Neptune Frost Seeks Liberation through Afrofuturist Anticolonialism

Neptune Frost is a powerful film, clean and digestible while it traffics in metaphors and deploys poetry and philosophy. Directed by Anisia Uzeyman (a Rwandan actress and playwright that also directed photography) and Saul Williams (an American musician and multimedia artist who also wrote the screenplay), Neptune Frost is extensively musical without ever being exhausting. It’s clear in its theses, demanding equity and decency for workers, for citizens of the Global South generally and Rwanda specifically, and for intersex and queer Africans subjected to discrimination and marginalization born from the same colonial traditions that rob nations of their wealth. It’s elegantly shot and engages with traditions of science fiction and anti-colonialist magical realism to frame an alternatingly rough and ornate Afrofuturist aesthetic. Calling Neptune Frost art with a purpose feels like damning it to the pile of things that are “good” because they are “important.” Neptune Frost is valuable because of the creative and organic way it delivers its messages: Questioning colonial legacies and demanding change through a moving, musical script while displaying speculative imagery that requires audiences’ imaginations as well as their eyeballs.
Neptune Frost follows two Rwandans: Matalusa (Bertrand Ninteretse), a worker who sees his brother Tekno killed on the job, and an intersex person who comes to be called Neptune, who avoids being sexually assaulted by the pastor that did their aunt’s funeral service by braining the pastor with a glass bottle. Initially portrayed by Elvis Ngabo, the unnamed Neptune faces ostracization and alienation, as the wary looks they exchange with rural Rwandans signify a lack of trust or safety.

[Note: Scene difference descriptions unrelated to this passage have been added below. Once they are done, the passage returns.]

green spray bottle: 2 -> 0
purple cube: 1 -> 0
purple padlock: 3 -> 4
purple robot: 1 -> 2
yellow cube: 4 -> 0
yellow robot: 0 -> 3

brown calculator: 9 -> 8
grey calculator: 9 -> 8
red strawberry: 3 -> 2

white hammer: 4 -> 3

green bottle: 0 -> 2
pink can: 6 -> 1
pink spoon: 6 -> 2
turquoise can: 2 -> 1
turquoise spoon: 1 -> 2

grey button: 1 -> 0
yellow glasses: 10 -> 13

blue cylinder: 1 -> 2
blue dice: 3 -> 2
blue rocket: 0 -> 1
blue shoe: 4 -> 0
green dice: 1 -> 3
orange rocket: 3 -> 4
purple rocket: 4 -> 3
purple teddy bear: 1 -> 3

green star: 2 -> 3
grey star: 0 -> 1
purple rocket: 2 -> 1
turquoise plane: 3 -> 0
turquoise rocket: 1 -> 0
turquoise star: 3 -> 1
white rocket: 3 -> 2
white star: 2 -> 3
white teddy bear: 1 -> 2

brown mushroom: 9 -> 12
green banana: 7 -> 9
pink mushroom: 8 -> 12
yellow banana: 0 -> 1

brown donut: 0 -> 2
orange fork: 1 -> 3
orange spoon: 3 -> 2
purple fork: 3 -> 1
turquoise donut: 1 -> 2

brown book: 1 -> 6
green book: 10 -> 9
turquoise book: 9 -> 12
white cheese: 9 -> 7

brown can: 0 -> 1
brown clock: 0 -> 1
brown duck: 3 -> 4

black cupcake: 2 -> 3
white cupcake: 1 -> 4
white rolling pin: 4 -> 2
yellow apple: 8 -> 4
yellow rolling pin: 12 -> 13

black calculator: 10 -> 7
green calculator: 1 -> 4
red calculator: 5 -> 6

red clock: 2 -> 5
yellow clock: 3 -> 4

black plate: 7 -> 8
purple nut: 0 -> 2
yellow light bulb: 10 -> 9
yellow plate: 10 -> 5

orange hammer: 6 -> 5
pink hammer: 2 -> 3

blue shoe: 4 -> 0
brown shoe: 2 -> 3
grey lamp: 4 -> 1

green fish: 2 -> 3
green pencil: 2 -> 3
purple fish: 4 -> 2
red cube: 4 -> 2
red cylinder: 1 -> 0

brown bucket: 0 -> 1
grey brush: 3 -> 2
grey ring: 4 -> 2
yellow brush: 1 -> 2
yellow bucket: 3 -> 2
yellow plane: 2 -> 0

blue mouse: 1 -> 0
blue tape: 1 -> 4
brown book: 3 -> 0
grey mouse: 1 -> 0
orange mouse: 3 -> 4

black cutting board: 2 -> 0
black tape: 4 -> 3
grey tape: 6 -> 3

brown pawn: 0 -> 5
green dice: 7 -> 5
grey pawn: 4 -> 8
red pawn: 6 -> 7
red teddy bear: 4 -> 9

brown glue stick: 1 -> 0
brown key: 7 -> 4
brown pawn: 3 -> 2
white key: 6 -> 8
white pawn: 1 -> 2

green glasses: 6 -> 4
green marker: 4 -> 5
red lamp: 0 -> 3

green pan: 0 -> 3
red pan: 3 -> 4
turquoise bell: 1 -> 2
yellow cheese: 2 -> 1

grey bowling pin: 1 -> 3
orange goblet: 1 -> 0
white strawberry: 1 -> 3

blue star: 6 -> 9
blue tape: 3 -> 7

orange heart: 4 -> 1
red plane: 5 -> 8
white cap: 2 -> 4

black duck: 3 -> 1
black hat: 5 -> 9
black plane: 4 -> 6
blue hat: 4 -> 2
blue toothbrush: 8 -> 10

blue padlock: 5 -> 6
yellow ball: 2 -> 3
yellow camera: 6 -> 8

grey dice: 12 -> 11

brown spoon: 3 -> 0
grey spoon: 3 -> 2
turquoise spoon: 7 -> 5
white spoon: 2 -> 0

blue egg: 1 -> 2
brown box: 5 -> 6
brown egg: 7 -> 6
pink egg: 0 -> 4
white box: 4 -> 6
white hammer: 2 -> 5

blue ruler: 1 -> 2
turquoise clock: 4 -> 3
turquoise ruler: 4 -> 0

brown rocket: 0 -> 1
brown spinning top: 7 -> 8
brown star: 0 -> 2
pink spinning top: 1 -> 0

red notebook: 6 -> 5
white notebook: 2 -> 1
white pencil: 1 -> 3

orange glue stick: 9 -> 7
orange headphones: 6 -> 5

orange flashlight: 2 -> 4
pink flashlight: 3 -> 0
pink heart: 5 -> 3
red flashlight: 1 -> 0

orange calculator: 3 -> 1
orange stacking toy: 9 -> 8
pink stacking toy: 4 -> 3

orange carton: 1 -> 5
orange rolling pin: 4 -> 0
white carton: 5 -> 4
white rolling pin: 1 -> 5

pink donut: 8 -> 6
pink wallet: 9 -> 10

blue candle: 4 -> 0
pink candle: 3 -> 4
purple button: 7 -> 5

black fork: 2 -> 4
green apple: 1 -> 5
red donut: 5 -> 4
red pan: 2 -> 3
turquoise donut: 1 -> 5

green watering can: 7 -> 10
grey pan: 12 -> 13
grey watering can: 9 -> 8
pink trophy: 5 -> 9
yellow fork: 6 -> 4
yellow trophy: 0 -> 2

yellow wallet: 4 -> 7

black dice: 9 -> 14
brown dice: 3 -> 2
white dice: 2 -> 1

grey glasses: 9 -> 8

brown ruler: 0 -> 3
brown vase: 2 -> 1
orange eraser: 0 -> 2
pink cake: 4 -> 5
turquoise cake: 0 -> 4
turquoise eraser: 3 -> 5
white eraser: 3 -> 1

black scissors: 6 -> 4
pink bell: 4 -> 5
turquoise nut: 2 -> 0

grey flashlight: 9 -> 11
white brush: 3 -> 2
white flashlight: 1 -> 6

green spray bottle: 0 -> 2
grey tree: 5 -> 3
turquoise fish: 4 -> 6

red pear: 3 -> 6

They meet a nun (Cecile Kayiregawa) who knew their mother, then travel by boat from one region of the country to another. After dancing with some kids and being hit by a motorcycle, they experience a transformation—lying on a bed of playing cards, anointed by a mystical-seeming human who heals their injuries and puts them in the dress they’d been concealing in their luggage—and are now played by Cheryl Isheja.
This version of not-yet-Neptune encounters a man (Dorcy Rugamba) who finds them attractive, but narrowly avoids being assaulted once this person grabs at, and is surprised by, their genitals. This sequence and the ensuing escape represent some of the film’s most memorable cinematography, as the character’s own intoxication lends to a trancelike countenance to the framing.
Neptune Frost uses domestic uprisings at universities as its backdrop while an increasingly authoritarian and corrupt central government, referred to as The Authority, represses students and workers. Sleeping under a tree, Matalusa is visited by a pseudo-angel the group later calls “Wheel Man” (Eric 1Key) who presents Matalusa with a prophecy: He’ll meet and fall in love with Neptune, and should hack computer systems as well as systems of oppression. It’s a revolutionary mix of the literal and metaphorical. Matalusa eventually finds a small compound built of discarded electronics, apparently a nexus point for interdimensional travelers like the cyborg Elohel (Rebecca Mucyo) and the sage Memory (Eliane Umuhire), who wears a nest on their shoulder for a scout bird we come to know late in the film as Frost. The group are eventually joined by dissident student-musician Psychology (Trésor Niyongabo), and finally our other original protagonist, now called Neptune.